Award-Winning Style: Sewing Her Way to Success
Her spirit is as colourful as the many costumes she has designed and sewn for carnival revellers around the world. Born in the district of West Bay in 1954, Reba Dilbert grew up with a pair of scissors in hand and her six siblings stepping in as her models. Decades later, she continues to draw attention to her talents, competing in pageants around the world as Cayman’s only professional costume designer.
How did you become a costume designer?
I have been cutting fabric since I was young. My grandmother, the late Maggie Bodden-Hydes, was a dressmaker and had a sewing room in her home. I loved being in that room because I wanted to learn to sew and make doll clothes. I began observing what she was doing when I was three years old. One day, she left a pair of scissors in the sewing room, and I took it. I got up while everyone was asleep and starting cutting! I did not know what I was doing at the time. I would cut my hair, my siblings’ and the neighbours’ children’s hair, tablecloths, curtains, my father’s shirts and pants.
I starting sewing at the age of five and could sew and cut by time I reached nine. I could sew [by] hand like a sewing machine.
In those days we had… lamplight to see at night, and I’d stay up with my mother and grandmother to sew school uniforms and school bags made from chicken feed sacks, Cayman straw hats and school bags made from the national tree of the Cayman Islands, the silver thatch.
One day, I went to Lu Lu Panton beauty salon with my mother. As soon as I walked in, I fell in love with that little salon. There was makeup, nail polish and the like. I decided to buy nail polish and remover, hair cream, razor blades, and such. I had big, big, big plans for my siblings and cousins when I got home with my items; they were going to be my models.
When did you start drawing/creating carnival costumes?
I started making costumes in 1975. The first ones were for my daughter for Sunday school. Then I made floats and costumes for the Cayman Pirates Week Festival in 1980, and for the first year of Batabano [Cayman carnival] in 1983. I started making costumes, and I’m still making ‘em today. I like it more than just sewing a dress, pant and blouse. Bridal dress or cocktail dress, that is easy to learn and do, and not as creative as making costumes. I love to create my own designs.
What makes carnival time so special to you?
It is the one time each year that I can go wild and crazy creating! I love what I do, I create from the heart, mind, body and soul, and I put all my pride into the work I do — that is when I show my true colours. I love the beautiful colours of fabrics, sequins, feathers and glitters, and most of all, I enjoy having lots of material to cut and create my own design.
What makes it so very, very special is that I only work with children and young people. I see their smiling faces of joy and happiness when they first receive their costumes, and hear from their mom or dad how they loved their costumes so much that they went to sleep wearing them.
Where do you draw your inspiration from when developing such beautiful costumes?
I create designs in my mind and envision what I want to do.

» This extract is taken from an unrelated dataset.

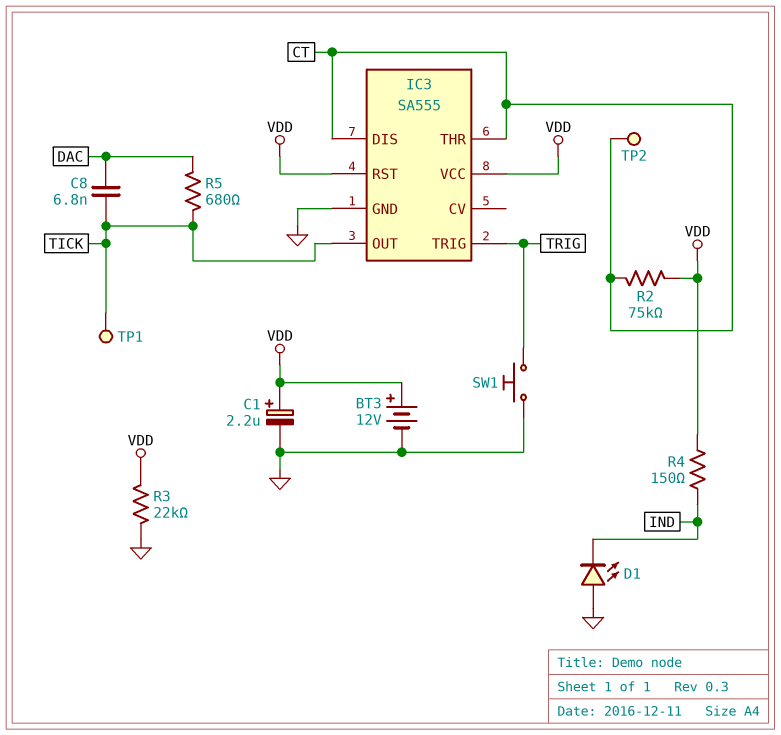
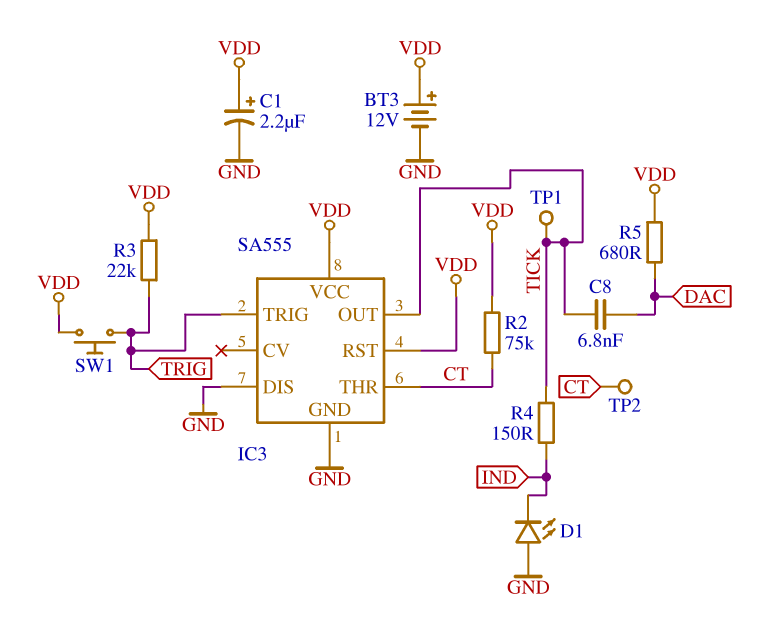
IC3 pin DIS: CT -> GND
R3: 22k (GND, VDD) -> 22k (TRIG, VDD)
R4: 150 (IND, VDD) -> 150 (IND, TICK)
R5: 680 (DAC, TICK) -> 680 (DAC, VDD)
SW1: button (GND, TRIG) -> button (TRIG, VDD)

My eyes design whatever pattern I need, and then I sketch it out and work from it.
To be very honest, my parents, grandmother and siblings all knew that God had given me a very special talent. I never went to university or college; it’s a gift given to me by the Creator of this earth, and all that comes with it is common sense, knowledge, understanding, wisdom, patience and most of all, faith. Without faith, my work would change. Before I cut, I pray, and then I leave it in His hands. It is an honour to be blessed by the mighty one and I am so proud that it does not come from mankind, because what God has given to me no man shall take away, and that is what makes my talent so special to me.
I love to be alone when I am creating, and late at night, there is no one to disturb me when the Spirit comes to me.
In what other ways do you enjoy expressing your creative talents?
I love working with children and young people, for they are the future. I enjoy travelling around the world showcasing my work and competing in international competitions. I would love to hold a camp to teach the people of the Cayman Islands my trade, how to make costumes, and more about our culture and history through costumes for the annual festival.
What are some of the most memorable moments in your career?
There are many — and my father, if he were alive, would be surprised to learn a pair of scissors has taken me to so many places and given me so many awards.
In 1998, I was nominated by the Cayman Islands Cultural Foundation for outstanding work in costume design. In 2002, I had my first pageant, which got my career off the ground. I started talking to young ladies around the world, and my first trip won me best national costume in Malta. A year later, I went to Russia to compete; I finished in the top nine and won the Gold Apple Award and title of “World’s Best International Artist in Fashion Design Costume and Creativity.”
It was after Hurricane Ivan in 2004, when I lost my home, that I took a break from competition to work and travel with other international designers and learn more about costume making. I returned to work in 2010 for Batabano.
In June this year, I was honoured to receive the Cayman Islands Certificate and Badge of Honours on the Queen’s 85th birthday celebration.
Who would you say helped you become the person you are today, and why?
I would say my father, because he wanted me to become a teacher or a nurse; he never wanted me to sew. He said education is the key to success. I remember him telling me, “Your sister Ezmie will travel because she wants to be a lawyer.” Little did he know it would be the girl with the scissors who travelled the world.